Joining me now, Tom O'Connor. He is a retired FBI special agent and served as the FBI evidence response team leader to the Nisour Square massacre. Agent O'Connor, welcome. You say you have never been this mad ever. Tell me why.

TOM O'CONNOR: LED FBI EVIDENCE RESPONSE TEAM AFTER 2007 MASSACRE: I can tell you that I'm disturbed and disappointed in what just happened yesterday. The FBI methodically investigated this incident, this shooting that took place in Nisour Square. It was done through forensic evidence and interviews. And you know, we know interviews can sometimes be a little off. But the forensic evaluation of physical evidence linked with those interviews are what brings a case forward.

So, in this investigation, we just did that. We used physical evidence to show the story of what happened. And really what happened? The bottom line is that there were no incoming rounds to Raven 23, there were none that could be found. The evidence that we were told was there of incoming rounds impacting one of the vehicles. By the time we got to review the vehicles, it had been painted. They had been sanded and there was no evidence there.
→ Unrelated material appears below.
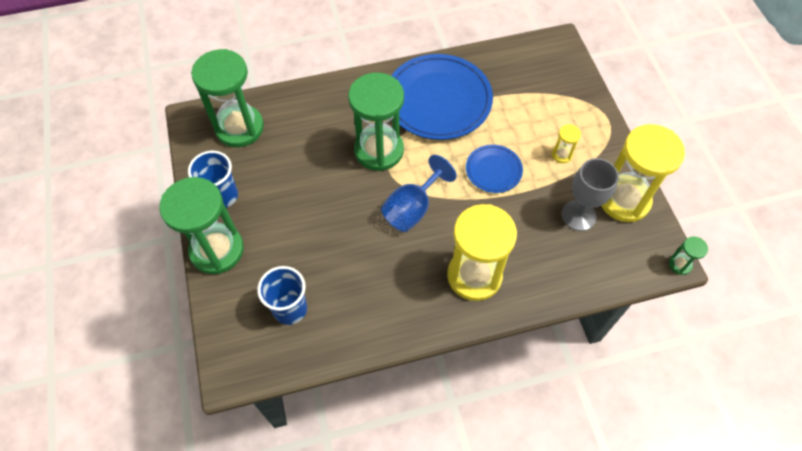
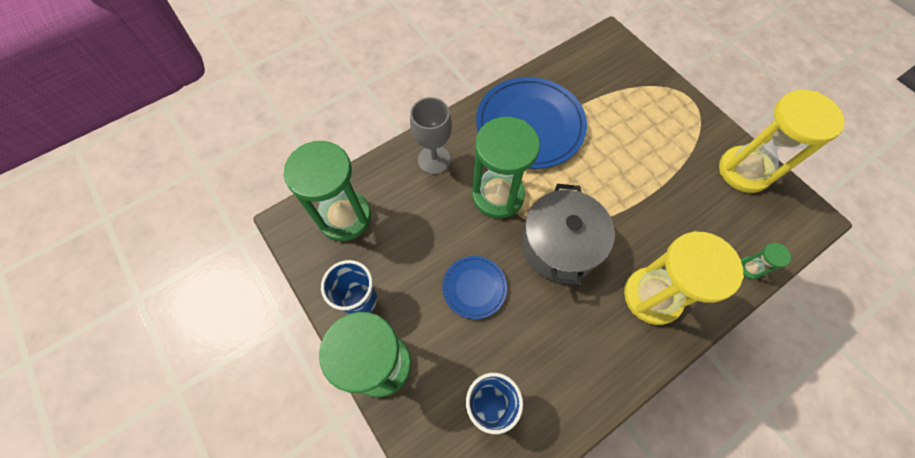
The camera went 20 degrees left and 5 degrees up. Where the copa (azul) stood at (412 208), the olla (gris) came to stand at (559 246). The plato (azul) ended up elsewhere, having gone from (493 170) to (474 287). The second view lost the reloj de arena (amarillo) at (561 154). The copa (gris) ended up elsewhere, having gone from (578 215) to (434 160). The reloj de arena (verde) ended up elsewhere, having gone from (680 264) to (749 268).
But we were able to show through forensic evidence that the impacts on to that vehicle were done through a M-203 grenade that was fired by one of the Blackwater guards himself and it came back. The story that I'm so -- I think is so important is the story of the victims, the people who died at Nisour were maybe not U.S. citizens, but they were human beings.

And the stories that are behind them are Ali, a 9-year-old boy who was seated in the backseat of his father's car. They took numerous incoming rounds. And when Ali's two little cousins that were sitting next to him, when they screamed that Ali has no hair and his father got out of the car and came around, opened the door and his son fell out of the car and literally his brains fell out on the floor on to the ground at his father's feet.

I know this is a fact because I processed that vehicle. I processed the trajectory of the bullets that impacted that rear driver's side door and struck Ali and we cleaned the brain and matter off of the seat so we could do the collection of evidence.

There's also the woman sitting in the back of a city bus who was struck by a bullet that was fired through the rear of the bus as the Blackwater team was leaving the square. So, this is a story of victims. There were 20 people that were seriously injured. As you said, 17 people who were killed that we are able to actually bring to court.

And a court heard the physical evidence. They heard the witness statements. They heard the witnesses in their own words. A jury heard this, saw the evidence.